We don’t need any guys running around in pickup trucks drinking beer and talking about Mayan calendars.  Things are already complicated enough.

Which brings me to crowfoots and wobblehead extensions.  I borrowed Little Red yesterday and went into Kerrville.  I spent a goodly while hanging around in the AutoZone store picking the brains of guys in bib overalls with grease under their fingernails.

Those wobblehead extensions offer a new lease on life for the hope of getting the starter off the Communist Toyota.  The crowfoots might be helpful getting the new one back on.  Not pictured here, but also new to  the anti-Japanese engineering arsenal is a mirror that swivels at the end of a telescoping handle for looking into places nobody ever intended them to be looked into.

Old Jules

Sunday Morning November 27, 2011 Musings

Old Sol’s finally recovering some dignity, getting some of the southern hemisphere melodrama behind him.  He’s spun around about 90 degrees and you can still see some of it lower right near the horizon.  But all-in-all he appears to be getting back to the business at hand. 

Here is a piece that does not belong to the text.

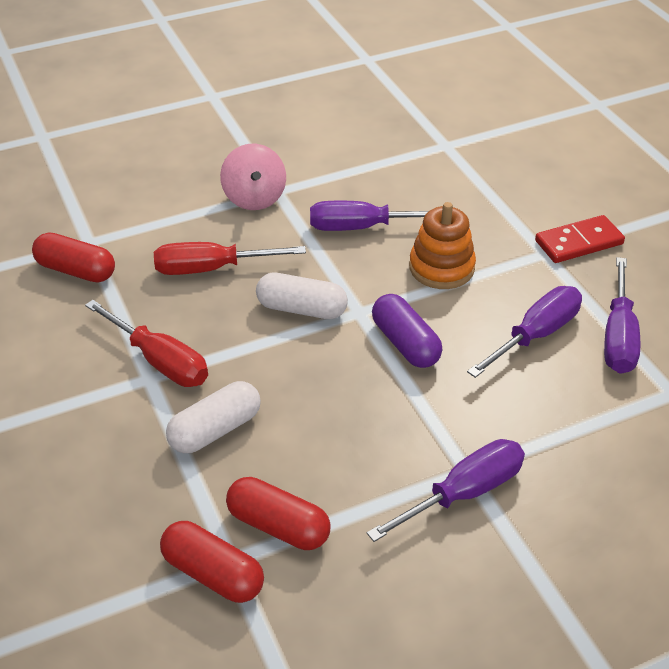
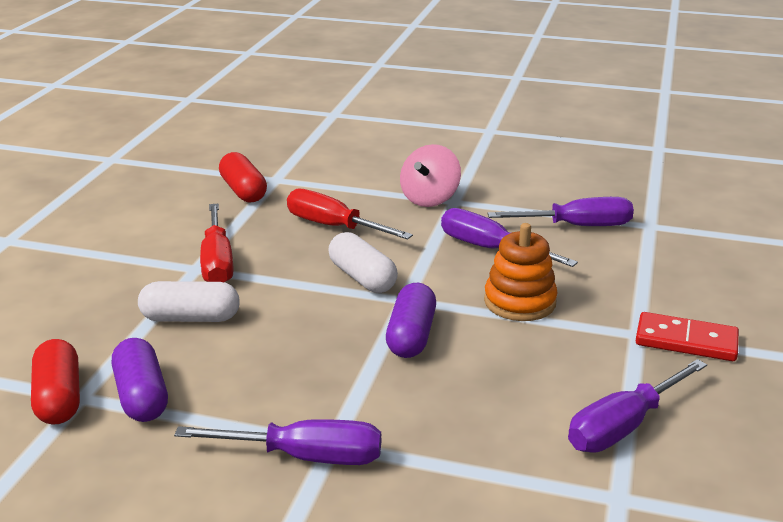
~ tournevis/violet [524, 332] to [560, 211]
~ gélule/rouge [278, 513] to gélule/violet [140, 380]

Nobody’s sure what the business at hand is, there’s a nice little solar breeze flowing out of that coronal-hole complex mid-south, leading us the way a hunter leads a goose he’s trying to shoot down.  It ought to reach us around the 29th of November.  Interesting stuff happening down at the south pole.  Remember where you heard it first.

I went up to turn out Kay’s chickens just before daybreak and kicked up a herd of about 20 wild turkeys, which we haven’t seen on this property in a goodly while.  But the country’s filled with hunters now, and there was some shooting not-too-far from the property lines yesterday.  They’re skittish critters and might have decided this side of the fences is safer, everything else being equal.

I swung into Kerrville yesterday to finally pick up that primer-bulb for the chainsaw and get chain and bar oil.  In the AutoZone store I noticed a couple of things I think might actually be worth buying as new tools after studying them a while.  One is a ratchet with 1/4 inch drive on one side and 3/8 inch drive on the other.  It has a comparatively short handle and a break just where the ratchet handle ends with a swivel on it to allow the handle to be bent allowing access to communistly personal space invaded places.

The other was a set of two box-end wrenches with ratcheting heads covering 8mm, 10mm, 12mm, 13mm, 14mm, 17mm, 18mm and 19mm.  If someone had told me yesterday morning I’d buy some new tools if I went to town they’d have lost intellectual standing in my eyes.

But looking at these I’m figuring I’m a pretty smart puppy.

Afterthought:  Jeanne found a discarded copy of Chancellorsville, by Edward J. Stackpole and sent it to me for my birthday.  I’m up to my elbows in it, finding it particularly interesting because the Stackpole generation of Civil War historians have such different perspectives about so many facets of what went on in that war.  He goes into loving detail about Hooker’s history, his behaviors throughout his career, his relationships with Lincoln and his various commanders and particularly with Burnside.  I’d never read that scandalous self-aggrandizing report he sent in about Antietam before now.  I’d also never encountered Grant’s “I consider Hooker a dangerous man,” appraisal of him. 

If I’d been driving my own truck I’d have had Chancellorsville propped up on the steering-wheel reading it on the drive to and from Kerrville, is how seductive I’m finding the tome.